Neat. Btw, the MV DEO 10x20 plans on that site are for a 2-cylinder reversing oscillator that looks pretty cool. You don't even have to know much any French. if you use the Google translation tools on the few words in the plans


----------



## serhat (Jun 17, 2008)

Hi,

I have just joined the group and saw your mails while searching the old posts.
I have already build this engine and wanted to share it with you.
All the parts are from scratch except the two small gears ordered from Boston gear.

Here is the picture of the engine sitting in the middle.


----------



## Bogstandard (Jun 17, 2008)

Shred,

Here are two versions of that 10x20 engine that I made and grossly modified to make it easier to produce and put right a few errors in the plans. In fact they don't look much like the original design, but they do follow the basic dimensions of the engine (in places).






There are a few more good candidates on the site, but only single acting.

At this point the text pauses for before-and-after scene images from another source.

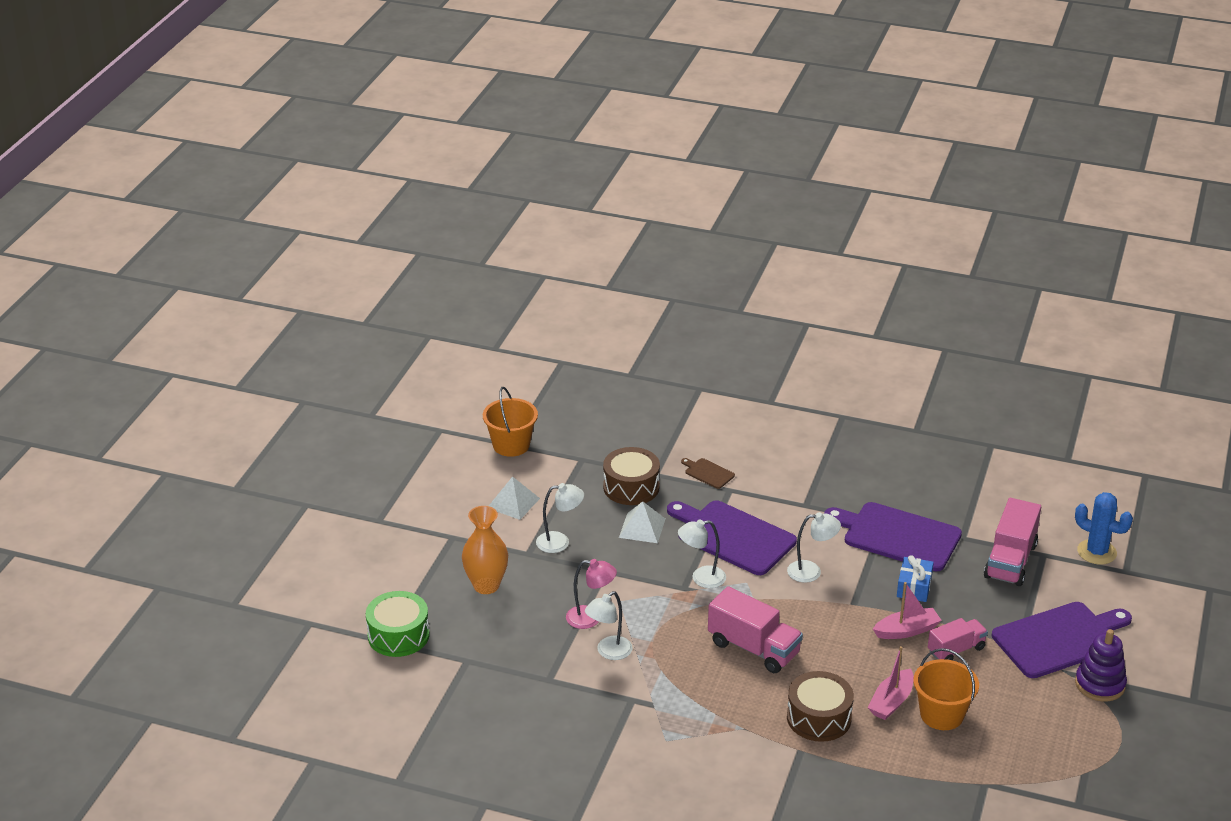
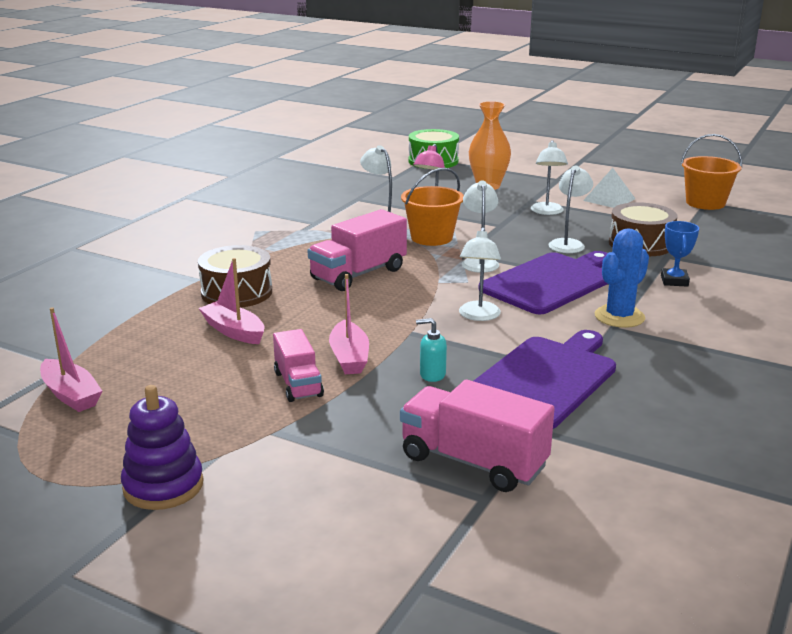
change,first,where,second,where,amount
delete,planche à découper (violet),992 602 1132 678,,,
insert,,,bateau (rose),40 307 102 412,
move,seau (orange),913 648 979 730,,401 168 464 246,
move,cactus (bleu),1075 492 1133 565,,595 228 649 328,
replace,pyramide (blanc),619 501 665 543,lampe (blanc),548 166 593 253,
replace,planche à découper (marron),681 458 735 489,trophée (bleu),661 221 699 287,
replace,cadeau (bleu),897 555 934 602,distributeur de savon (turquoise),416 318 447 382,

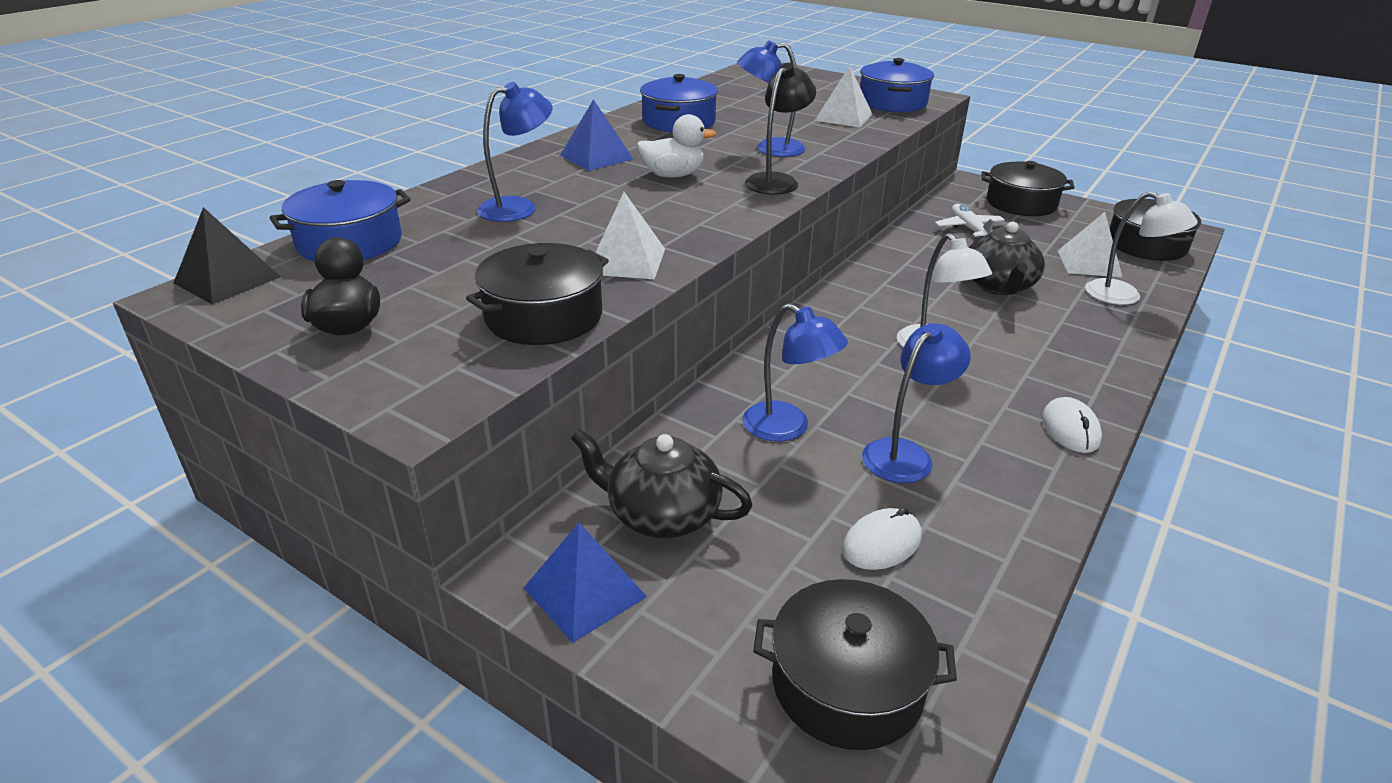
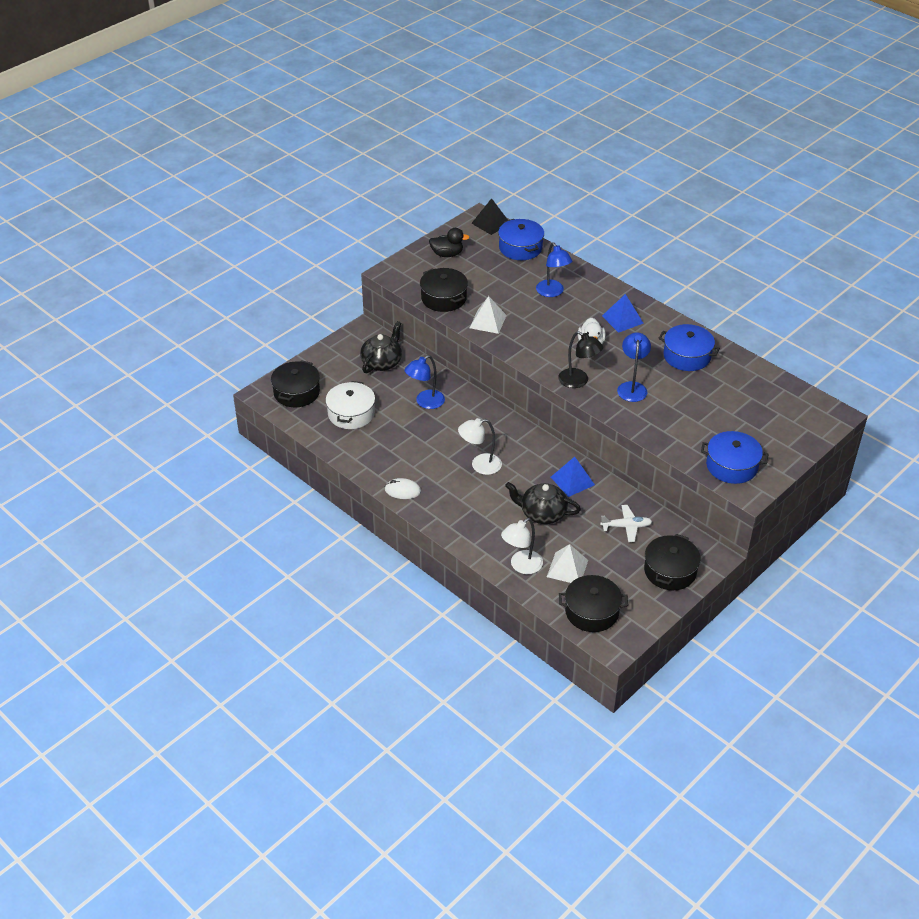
change,first,where,second,where,amount
delete,pyramide (blanc),815 66 873 127,,,
delete,lampe (bleu),862 323 971 483,,,
move,pyramide (bleu),524 523 647 643,,551 457 595 497,
replace,souris (blanc),842 507 921 570,marmite (blanc),325 381 375 429,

http://jpduval.free.fr/Plans_moteurs_vapeur_p1.htm

A batch of the above pictured engines raised a lot of cash towards my new workshop.


John


----------



## chiliviking (Jun 17, 2008)

Nice engines. Is that simply a gear reduction unit at the rear of the engine or does it drive part of the valve gear?


----------



## Bogstandard (Jun 17, 2008)

These are engines to go into model boats (4ft long and over), the vertical one is for prop driven, the horizontal one has a gear reduction for driving paddle wheels which normally turn on a model around 150 rpm. Both will run on a standard sized boiler of the type Sandy gave the plans for in the download section. 20 to 25 psi is a perfect operating pressure for them.

Being long stroke engines, they run slower than normal production items and have a great deal of power, so usually turn a larger prop with a bigger pitch.

With the gear driven one on about 5psi, there is no way you can stop it turning by holding it with your fingers.

Both are oscillators (wobblers), and the basic design and porting as shown on the plans is spot on, just needed a bit of cleaning up and correction on a few parts.

Don't want to hijack this post by Jagwinn, so if more info is required on building, please open a new post for asking questions.


John


----------



## comp (Jul 13, 2008)

any pics of your boats ?


----------